El pasado 9 de noviembre, en el día 653 de gestación y con luna llena, la elefanta Matla parió la primera cría de elefante de Bioparc Valencia. Un hecho histórico que ha conmovido a todo el equipo que, desde hacía semanas, esperaba el feliz desenlace. El protocolo establecido implicaba una completa monitorización no intrusiva mediante un sistema de cámaras.

Las impactantes imágenes, unidas a la sorpresa por la celeridad del instante y el comprobar que todo el proceso se estaba desarrollado con absoluta normalidad, ha desatado una inmensa emoción entre el personal encargado de su cuidado.

Gestación más larga de los mamíferos

Los elefantes africanos tienen la gestación más larga entre todos los mamíferos, 22 meses (640-660 días). Durante todo este tiempo el equipo técnico del parque valenciano ha ido implementando todos los protocolos necesarios para garantizar el bienestar, tanto de la hembra preñada como del resto de los miembros de su grupo.

Se ha formado un equipo especializado de trabajo con el objetivo de favorecer en todo momento el comportamiento natural de los paquidermos y, al mismo tiempo, controlar la salud de la futura madre y la evolución de la gestación. También se han realizado mejoras para adaptar los recintos en previsión de las necesidades de las distintas etapas de preñez, parto y primeras semanas de la esperada cría.

En 1800 se estima que unos 26 millones de elefantes poblaban el continente africano. Un siglo después, en 1900, la cifra se situaba en 10 millones. Hoy, en pleno siglo XXI, apenas quedan 350.000. A la caza furtiva motivadas por el tráfico ilegal de marfil, se une la presión humana que está provocando la destrucción y fragmentación del hábitat de los elefantes para convertirlo en campos de cultivo o áreas industriales.

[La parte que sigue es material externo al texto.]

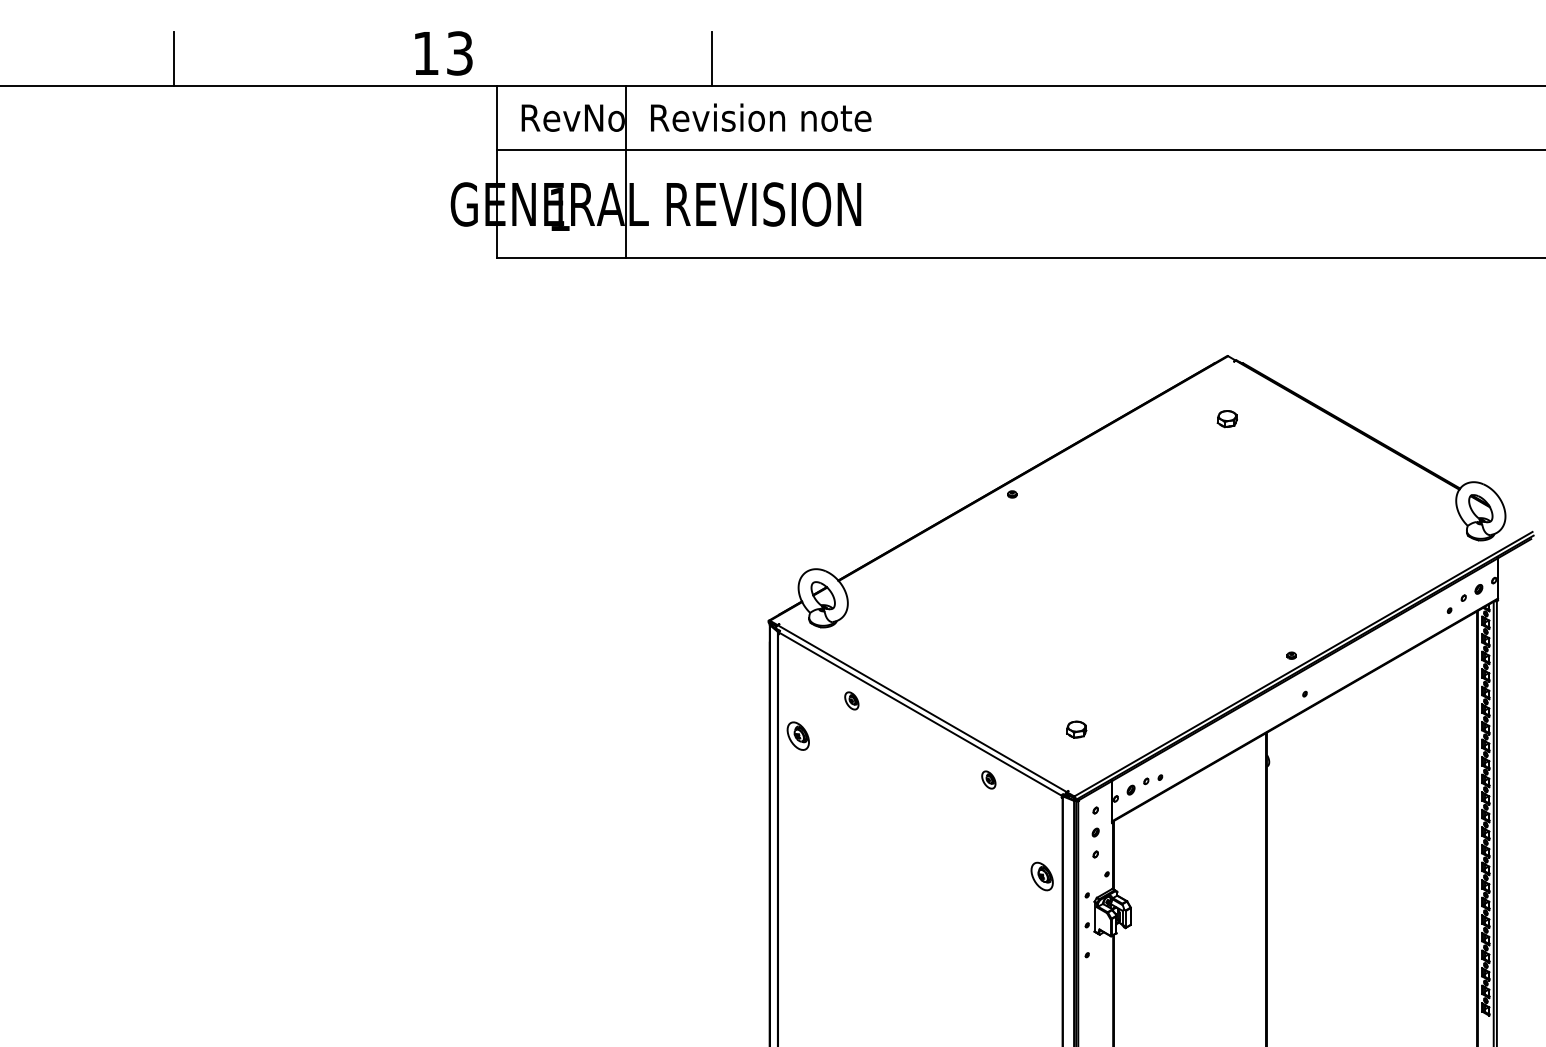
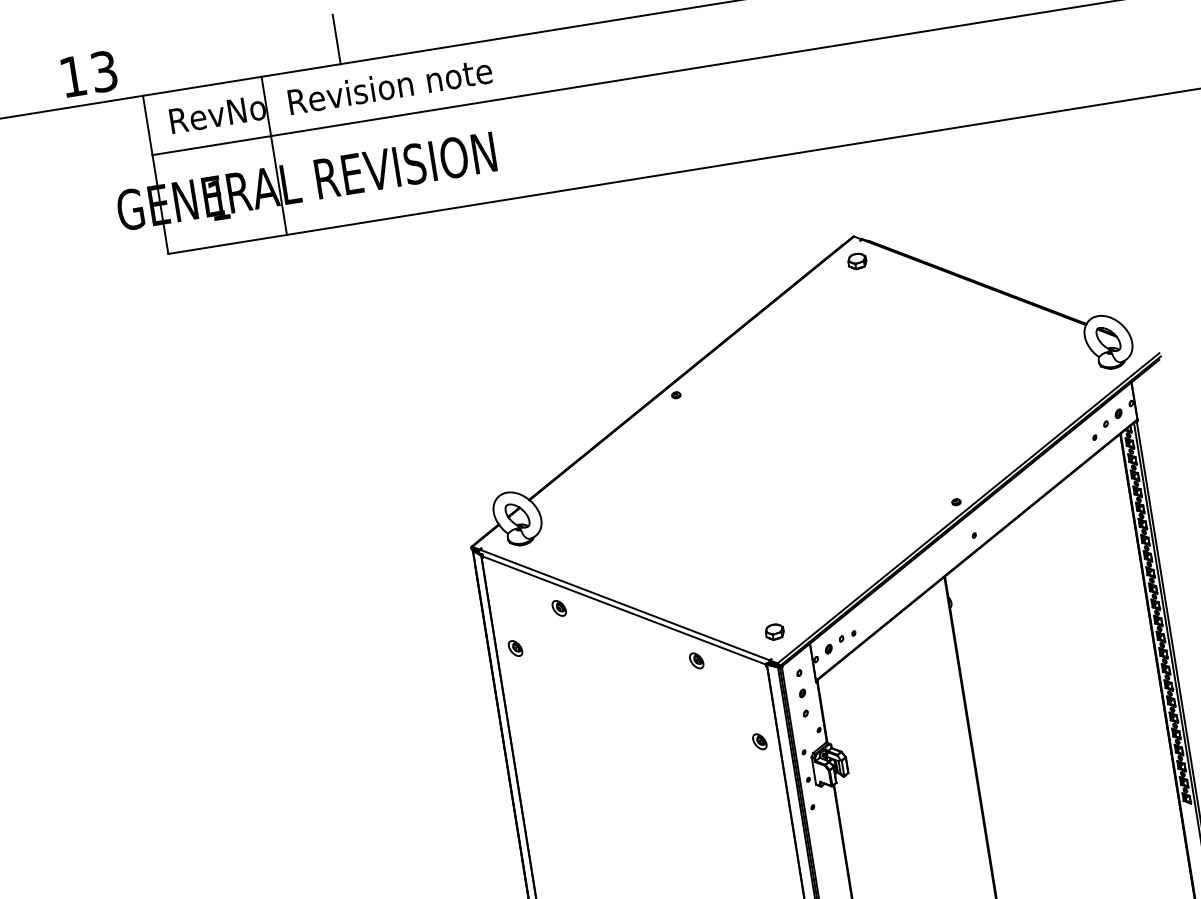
part: (1226, 419) -> (856, 261), moved
part: (1076, 729) -> (774, 631), moved
part: (798, 735) -> (515, 647), size x0.62
part: (1041, 876) -> (759, 741), size x0.62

Desde Bioparc se hace un llamamiento a su conservación: «Para tener un futuro los elefantes necesitan espacio, grandes cantidades de agua y alimento y, lo más difícil, comprensión y ayuda por parte del ser humano para compartir unas tierras que en origen fueron suyas. Y eso hace que en los próximos años tengamos que decidir si seremos suficientemente generosos como para compartir nuestro mundo con estos pacíficos gigantes. Porque únicamente haciendo frente común y movilizando la conciencia colectiva hacia la necesidad de protegerlo, será posible evitar que el elefante, el más grande, emblemático y poderoso de los mamíferos terrestres, desaparezca».